On Tue, Feb 19, 2013 at 6:02 AM, Duy Nguyen <pclo...@gmail.com> wrote:
> On Tue, Feb 19, 2013 at 4:47 PM, Erik Faye-Lund <kusmab...@gmail.com> wrote:
>> On Tue, Feb 19, 2013 at 10:32 AM, David Wade <da...@statoil.com> wrote:
>>> Hi,
>>>
>>> I wrote a commit message beginning with a hash (#) character, like this: 
>>> 'git commit -m "#ifdef ...." '
>>>
>>> Everything went okay when committing, but then I tried 'git commit -amend' 
>>> and without editing the commit message I was told I had an empty commit 
>>> message.
>>>
>>> Is this a problem with my text editor (vim 7.2) or git itself? (git version 
>>> 1.7.2.2 under RedHat 5.8) Or something I'm not supposed to do ;-) ?
>>
>> The problem is that when doing interactive editing of messages (like
>> 'git commit --amend' does), git considers '#' as a comment-character.
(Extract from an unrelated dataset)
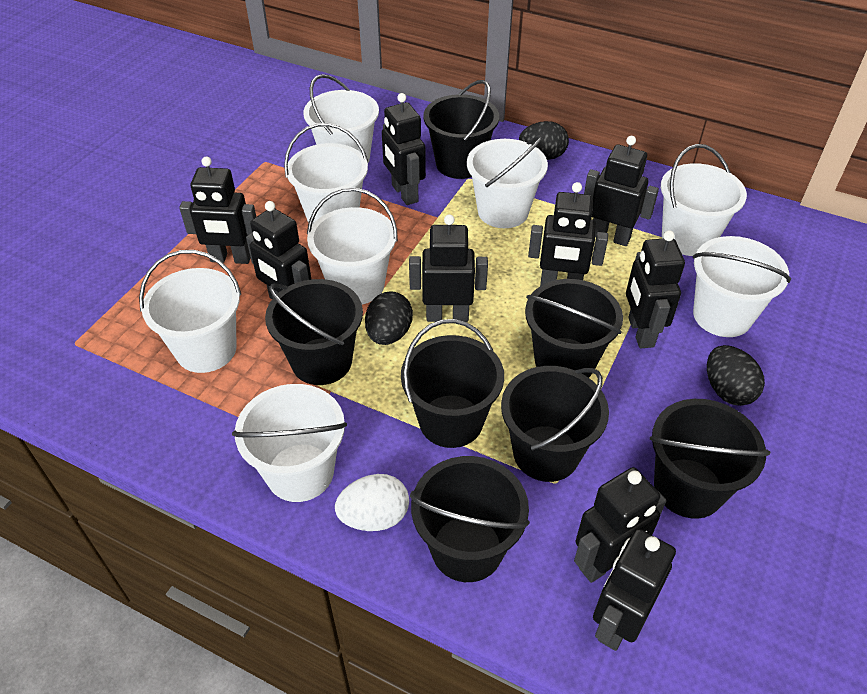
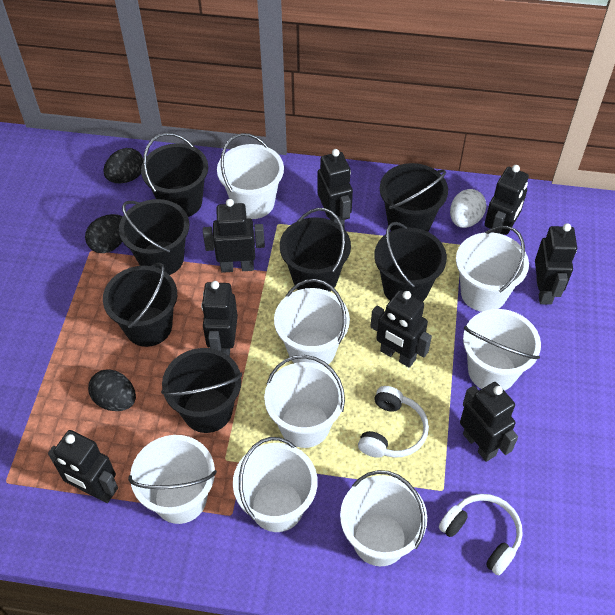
black robot: 9 -> 8
white headphones: 0 -> 2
>> You can disable this by using the --cleanup=verbatim switch (or some
>> other suiting cleanup-setting, see 'git help commit').
>
> Nobody is always conscious about the leading # in commit message to do
> that. I once edited a commit message and the auto-wrap feature put '#'
> at the beginning of the line. I saved and went on without noticing one
> line was lost until much later :( Perhaps we should change the comment
> signature a bit to reduce accidents, like only recognize '#' lines as
> comments after a special line like
>
> # this is not a comment
> ### START OF COMMENT ###
> # this is a comment

Or maybe --amend should imply --cleanup=whitespace.